Infrastructure to support a 100% zero-emission tractor-trailer fleet in the United States by 2040

This analysis estimates the number of charging points and hydrogen refueling stations needed to enable the transition to 100 percent sales of zero-emission Class 7 and Class 8 tractor-trailers by 2040 in the United States.

By 2030, approximately 127,000 charging points and 220 hydrogen refueling stations will be necessary to support a fleet of 103,000 zero-emission tractor-trailers. The cumulative investment needed to install publicly available infrastructure is $6.4 billion, beginning in 2021. Of 32,000 publicly accessible chargers, 14,000 will require a charging speed of 350 kW or greater.

By 2050, the network of national charging points will need to support a fleet of 2.4 million zero-emission tractor-trailers. This will require 2.5 million charging points and 6,900 hydrogen fueling stations, while the cumulative investment in publicly accessible infrastructure will need to equal approximately $122 billion.

Most of the investments required will need to satisfy overnight charging needs. Most of these chargers will be installed in privately owned and operated depots, meaning public access to these chargers will be limited. The cumulative private investment in this depot charging infrastructure will amount to approximately $116 billion through 2050. Overnight chargers at publicly accessible truck stops by 2050 would require a cumulative investment of approximately $20 billion.

Due to the nature of long-distance operations of Class 7 and Class 8 tractor-trailers, overnight chargers alone will not be sufficient to satisfy the charging needs of the fleet. Publicly accessible fast chargers at trucks stops with power levels of up to 1 MW will be required. The cumulative infrastructure investment to 2050 on these 350 kW and 1MW chargers represents $76 billion. For the longest-range tractor-trailers, that is those traveling more than 650 miles per day, a network of hydrogen refueling stations at a cumulative cost of $26 billion, or 21% of the total, may be necessary, although we project just 12% of the fleet would utilize them.
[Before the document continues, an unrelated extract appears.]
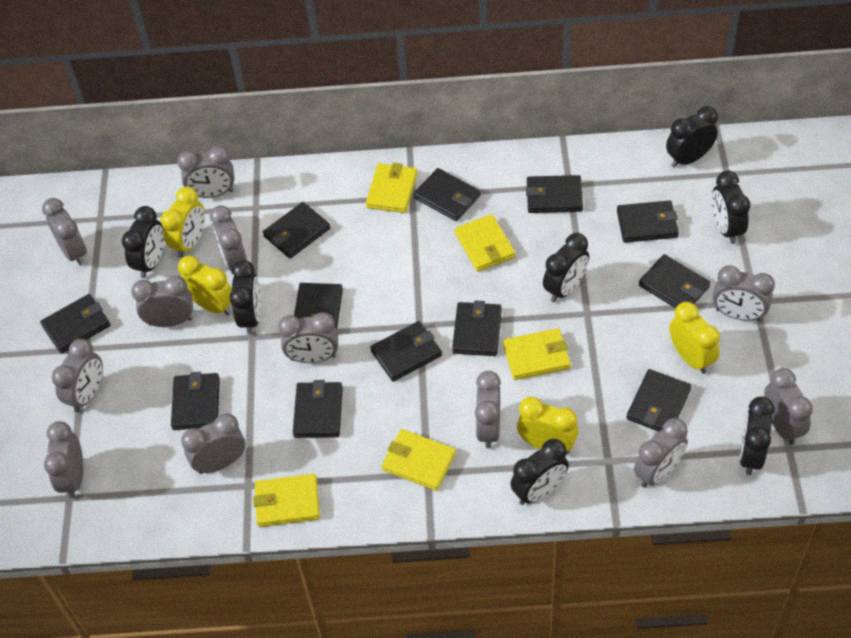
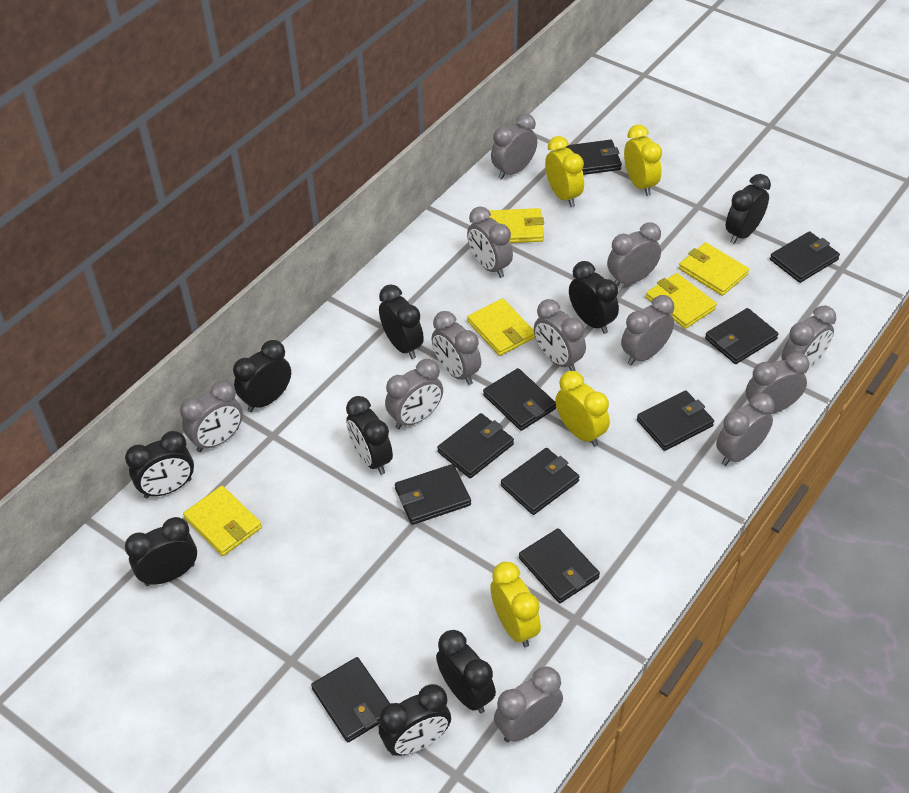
black clock: 7 -> 9
black wallet: 12 -> 10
Public investment in this infrastructure will accelerate its deployment. Most of the estimated investment cost, particularly after 2030, can come from the private sector. However, government incentives for the purchase and installation of infrastructure, as well as public guarantees along critical corridors, will jump start the deployment of this infrastructure before 2030. The sooner this support arrives, the faster the market for zero-emission tractor-trailers will develop.